As modern general practice in China has just emerged in the past decade, the corpus of scientific research that matters in primary care remains diminishingly small. Hence, general practitioners have difficulty offering better suggestions and alternatives for inclusion in guidelines due to the lack of evidence. The current frenzy for general practice educators to rapidly expand training capacity and produce as many general practitioners as possible is imperative to meet the primary health care needs, but this focus is overshadowing the need for improvement of primary care services. Evidence-based research, training of primary care researchers and research funding to support health services and mixed methods research that will address the complexity of primary care require attention as much as aggressive policies to increase the number of general practitioners. Greater parity in training and clinical research funding is needed to guarantee not just the quantity, but also the quality of primary health care services.
1. Chen Y, Wang C, Shang H, et al. Clinical practice guidelines in China. BMJ 2018; 360:j5158 doi: 10.1136/bmj.j5158
2. The State Council. The People’s Republic of China. China to train more general practitioners. 2018. http://english.gov.cn/policies/latest_releases/2018/01/24/content_281476...
3. CNR News. Publication of national guidelines for the management of hypertension in primary care (2017). 2017. http://health.cnr.cn/jkgdxw/20171110/t20171110_524020592.shtml
Competing interests: No competing interests
Many countries, including China and Russia, try to do their best in developing the health care system by developing national clinical practice guidelines (CPG) through adapting the best Western CPG. This article is a commendable effort.

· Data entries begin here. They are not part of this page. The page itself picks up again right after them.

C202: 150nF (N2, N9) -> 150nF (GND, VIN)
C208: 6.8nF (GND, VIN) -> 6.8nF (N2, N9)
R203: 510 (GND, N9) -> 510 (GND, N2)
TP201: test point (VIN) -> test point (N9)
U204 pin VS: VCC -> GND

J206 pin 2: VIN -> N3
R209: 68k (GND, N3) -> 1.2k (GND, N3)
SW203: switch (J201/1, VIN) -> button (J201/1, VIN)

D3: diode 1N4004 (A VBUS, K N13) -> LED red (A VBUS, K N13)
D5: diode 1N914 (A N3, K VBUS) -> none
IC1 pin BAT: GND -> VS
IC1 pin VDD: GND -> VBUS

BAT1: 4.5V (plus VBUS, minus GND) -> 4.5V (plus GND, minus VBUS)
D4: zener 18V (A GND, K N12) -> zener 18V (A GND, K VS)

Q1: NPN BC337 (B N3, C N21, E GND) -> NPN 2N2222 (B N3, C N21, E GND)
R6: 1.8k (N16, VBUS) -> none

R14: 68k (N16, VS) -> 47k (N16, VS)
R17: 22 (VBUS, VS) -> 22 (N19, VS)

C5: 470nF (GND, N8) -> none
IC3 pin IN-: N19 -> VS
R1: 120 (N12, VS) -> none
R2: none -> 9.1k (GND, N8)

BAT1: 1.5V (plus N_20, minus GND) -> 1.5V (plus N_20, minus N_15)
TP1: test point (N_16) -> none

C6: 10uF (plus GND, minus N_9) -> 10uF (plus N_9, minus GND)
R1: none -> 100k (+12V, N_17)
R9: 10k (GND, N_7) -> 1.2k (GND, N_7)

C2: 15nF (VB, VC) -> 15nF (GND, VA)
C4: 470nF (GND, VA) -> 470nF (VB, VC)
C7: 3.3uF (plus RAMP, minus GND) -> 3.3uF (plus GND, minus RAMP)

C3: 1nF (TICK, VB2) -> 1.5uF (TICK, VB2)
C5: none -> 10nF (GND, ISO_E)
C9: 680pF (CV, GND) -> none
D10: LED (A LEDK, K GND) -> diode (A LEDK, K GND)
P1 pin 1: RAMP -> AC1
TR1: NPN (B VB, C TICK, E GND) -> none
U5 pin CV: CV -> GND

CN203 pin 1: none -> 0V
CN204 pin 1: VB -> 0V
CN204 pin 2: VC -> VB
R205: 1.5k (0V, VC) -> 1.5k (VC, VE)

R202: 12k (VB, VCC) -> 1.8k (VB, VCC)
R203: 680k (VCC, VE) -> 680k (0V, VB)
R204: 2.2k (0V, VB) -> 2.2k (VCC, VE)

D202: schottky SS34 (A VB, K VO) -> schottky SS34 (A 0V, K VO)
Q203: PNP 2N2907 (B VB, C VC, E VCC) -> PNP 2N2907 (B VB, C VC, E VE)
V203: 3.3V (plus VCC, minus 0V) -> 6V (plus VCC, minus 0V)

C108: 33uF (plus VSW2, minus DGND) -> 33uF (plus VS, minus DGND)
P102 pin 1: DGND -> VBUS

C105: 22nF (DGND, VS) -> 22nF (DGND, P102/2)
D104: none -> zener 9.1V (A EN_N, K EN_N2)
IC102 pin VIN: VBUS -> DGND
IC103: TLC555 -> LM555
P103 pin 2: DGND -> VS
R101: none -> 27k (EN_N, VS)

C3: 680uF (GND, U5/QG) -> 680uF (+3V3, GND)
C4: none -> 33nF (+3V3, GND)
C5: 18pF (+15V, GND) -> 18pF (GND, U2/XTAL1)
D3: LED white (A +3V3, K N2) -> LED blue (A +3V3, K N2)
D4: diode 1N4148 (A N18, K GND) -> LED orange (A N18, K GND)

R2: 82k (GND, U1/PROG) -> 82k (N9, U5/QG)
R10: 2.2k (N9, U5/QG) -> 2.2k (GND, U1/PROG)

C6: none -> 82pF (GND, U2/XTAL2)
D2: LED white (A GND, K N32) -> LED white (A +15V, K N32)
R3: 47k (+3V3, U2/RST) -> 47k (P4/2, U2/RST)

One of the problems, not mentioned in the article, is that specialists are not eager to adapt the International/European CPGs but just to translate them. They want to say proudly that they are working using the best CPGs. And this behavior is in conflict with the resources of the system.
Another problem, visible here, is that the worries of the Western world are superimposed onto the national health/care system despite available evidence. Eg. in this article the CPG for obesity is described as modified by lowering the threshold for intervention. The reason: the surrogate outcome demonstrates that the "the risks of hypertension, type 2 diabetes, and dyslipidaemia increase dramatically with a BMI >24". But mortality - the important outcome - is not increased so much in Asian populations (DOI: 10.1056/NEJMoa1010679), at least below BMI 27. The obesity CPG of Western origin may be modified for China in the opposite direction.
This is an example also of a missed opportunity to reduce the burden of medical interventions in an underfunded system.